Now we’ve got these pattern things, where can we use them? It turns out, lots
of places. We’ll start with the most obvious one: match
expressions—
Magpie’s souped-up version of switch
. Our first example looks like this in
Magpie:
match i
case 1 then print("first")
case 2 then print("second")
case 3 then print("third")
case _ then print("uh...")
end
The semantics are what you expect. It tests each pattern (the bit between case
and then
) in turn. When a pattern matches, it binds any pattern variables in a
new scope, and executes the expression after then
in it. A richer example
showing all of the fun stuff looks like:
match name: "Dan", pals: ("Sam", "Ed")
case name: "Dave" then "don't care about Dave's friends"
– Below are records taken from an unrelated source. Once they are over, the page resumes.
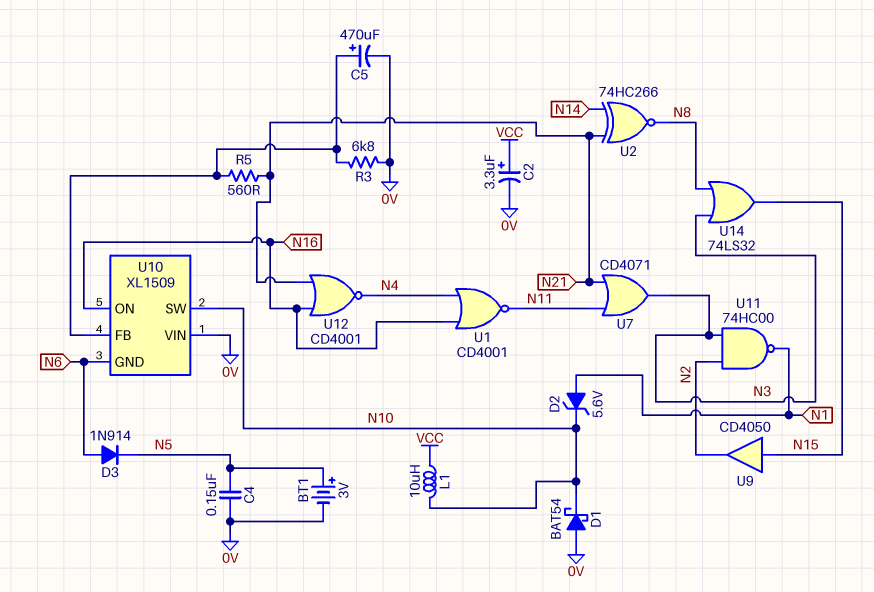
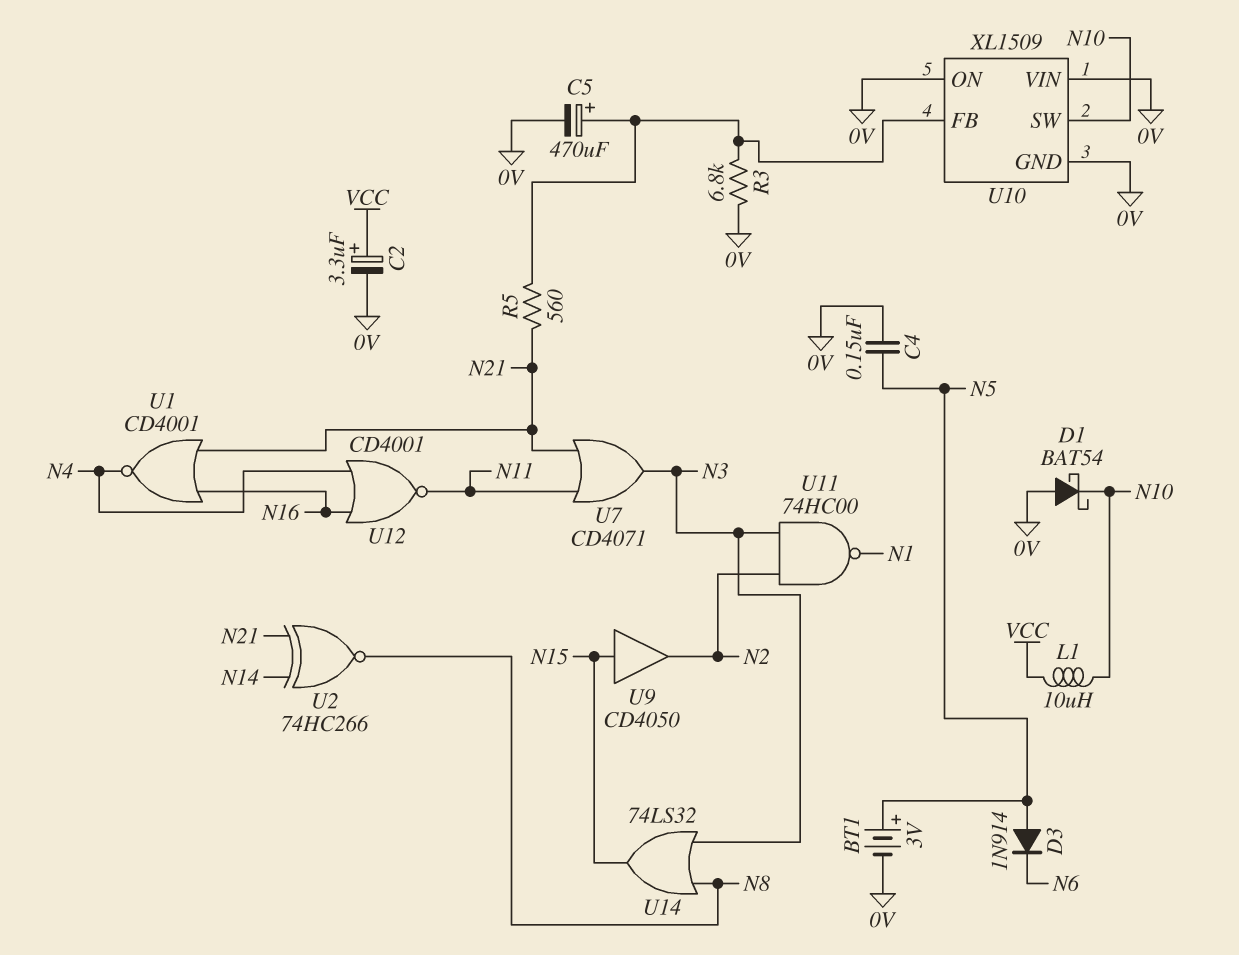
D2: zener 5.6V (A N1, K N10) -> none
D3: diode 1N914 (A N6, K N5) -> diode 1N914 (A N5, K N6)
U1: NOR CD4001 (in N4, in N16, out N11) -> NOR CD4001 (in N16, in N21, out N4)
U10 pin GND: N6 -> 0V
U10 pin ON: N16 -> 0V
U12: NOR CD4001 (in N16, in N21, out N4) -> NOR CD4001 (in N4, in N16, out N11)

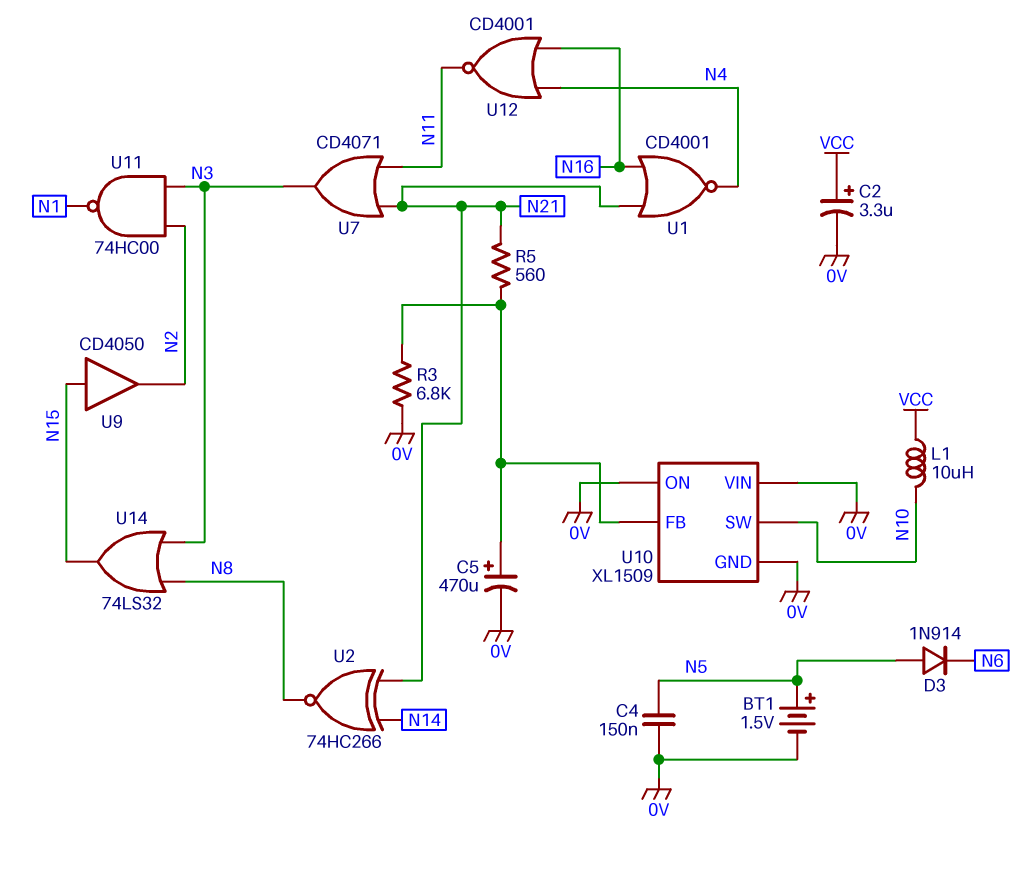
BT1: 3V (plus N5, minus 0V) -> 1.5V (plus N5, minus 0V)
D1: schottky BAT54 (A 0V, K N10) -> none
case name: a, pals: nothing then a ~ " has no friends"
case name: n, pals: (a, b) then
n ~ " is pals with " ~ a ~ " and " ~ b
end
end
Pretty handy, but we’re just getting started.
Catches
Since we can also match on type, that gives us all we need to use patterns for selecting an appropriate catch clause when an error is thrown. The exception example up there becomes:
do
// Do something crazy...
catch ex ParseException then print("Parse error!")
catch ex IOException then print("IO error!")
catch _ then print("Uh-oh!")
Variables
Since patterns give us a way to bind variables, do we really need to have a
separate special case var
expression that just creates a single named
variable? Nope. We can just make it take a single pattern. If the pattern is a
variable pattern with no type, it degenerates to a regular variable
declaration like:
var i = "the queen of France"
But you can also use tuple and record patterns to destructure:
var name: n, pals: (a, b) = name: "Dan", pals: ("Sam", "Ed")
print(n) // "Dan"
print(a) // "Sam"
print(b) // "Ed"
So now we’ve got destructuring for free. Swell!
Function parameters
There’s one last trick up our sleeve. If you look at the exception example there, it looks an awful lot like a function type declaration. That’s not a coincidence either. We can now just use a pattern to define a function’s parameter type, like so:
def foo(name: n String, pals: (a String, b String))
print(n) // "Dan"
print(a) // "Sam"
print(b) // "Ed"
end
The syntax of variable patterns was designed specifically around this. My goal was to make the patterns used for function parameters look familiar to someone new to the language while hiding greater flexibility under the surface. I think most programmers can figure out what this means:
def sayAge(name String, age Int)
print(name ~ " is " ~ age ~ " years old")
end
without ever realizing the name String, age Int
is something special.
Using patterns for function types also plays really nicely with Magpie’s static typing. By adding support for evaluating the type of a pattern, we can use that to type check a pattern anywhere it appears. For example:
match "not an int"
case 1 then "match a string with an int?"
end
The interpreter can statically tell that this is an error because the pattern type doesn’t match the value. And using that exact same code, we can also tell that this is an error:
def expectInt(i Int) print(i)
expectInt("not an int")
The end result of all of this is that the total amount of code in the interpreter has gone down, there are fewer distinct concepts to learn in the language, and at the same time I’ve added new functionality that wasn’t there before. Or, in the words of the immortal John “Hannibal” Smith, “I love it when a plan comes together.”